How are Penguin? Theyre really popular but I remember reading here that theyre quality (lots of typos, missing sentence s) is shoddy
Is their MD release good?
Penguin books are cheap because they are shit. Norton Critical Editions or Oxford World Classics whenever possible.
>>7705678
Really, if you stick to the well known classics, they really are fine. /lit/ just hates what is popular. I prefer Oxford, Cambridge (if possible) and Everyman, but if Penguin is the cheapest? I don't mind.
And for Moby Dick, it's difficult to mess that up. It was written in English. Criticism is usually levelled against it for the translations used and typos in them.
>>7705696
Oxford World Classics are pretty much exactly the same price in most cases though.
Just bought Ulysses yesterday, reading Dubliners now. Should I read the Odyssey before Ulysses or just dive in? What are good translations of the Odyssey?

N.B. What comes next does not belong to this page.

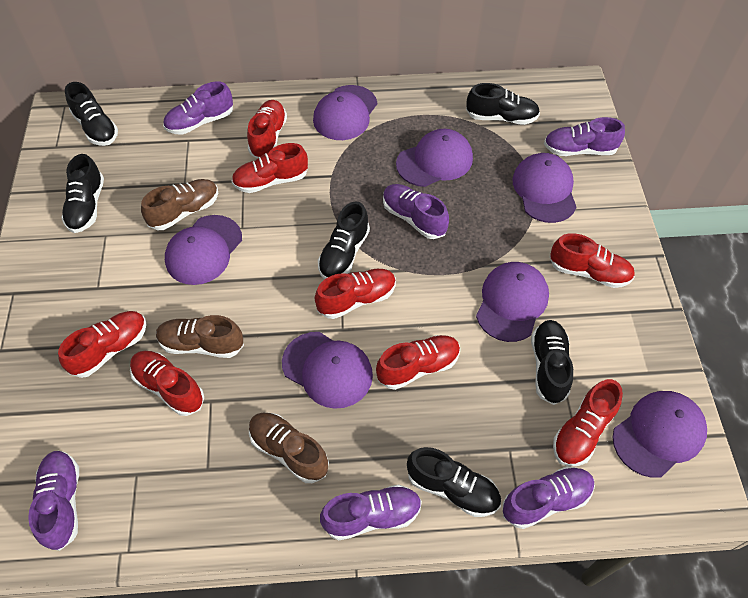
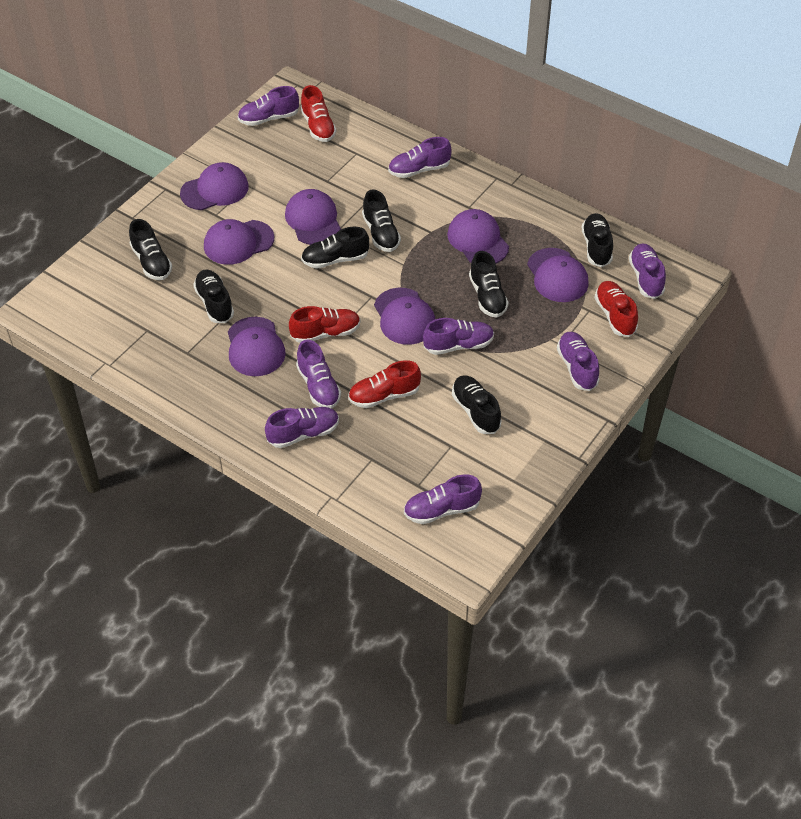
black shoe: 6 -> 7
brown shoe: 3 -> 0
purple shoe: 6 -> 8
red shoe: 8 -> 4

If you're even asking this question it means you're not ready for Ulysses.
>>7705664
just read it if you're interested in it. You can revisit it later after having read the Odyssey if you feel like it. It's not the fucking bible it's just a book
>>7705704
What a pretentious and completely fucking useless way to respond to this question
>>7705664
As far as I can tell, a good understanding of the Odyssey can definitely improve the experience of reading Ulysses, but there's nothing to suggest that it's explicitly necessary. If your interest lies with Ulysses more so than with The Odyssey, then I would go ahead and read the former first. seeing as Ulysses is a difficult read regardless of whether or not...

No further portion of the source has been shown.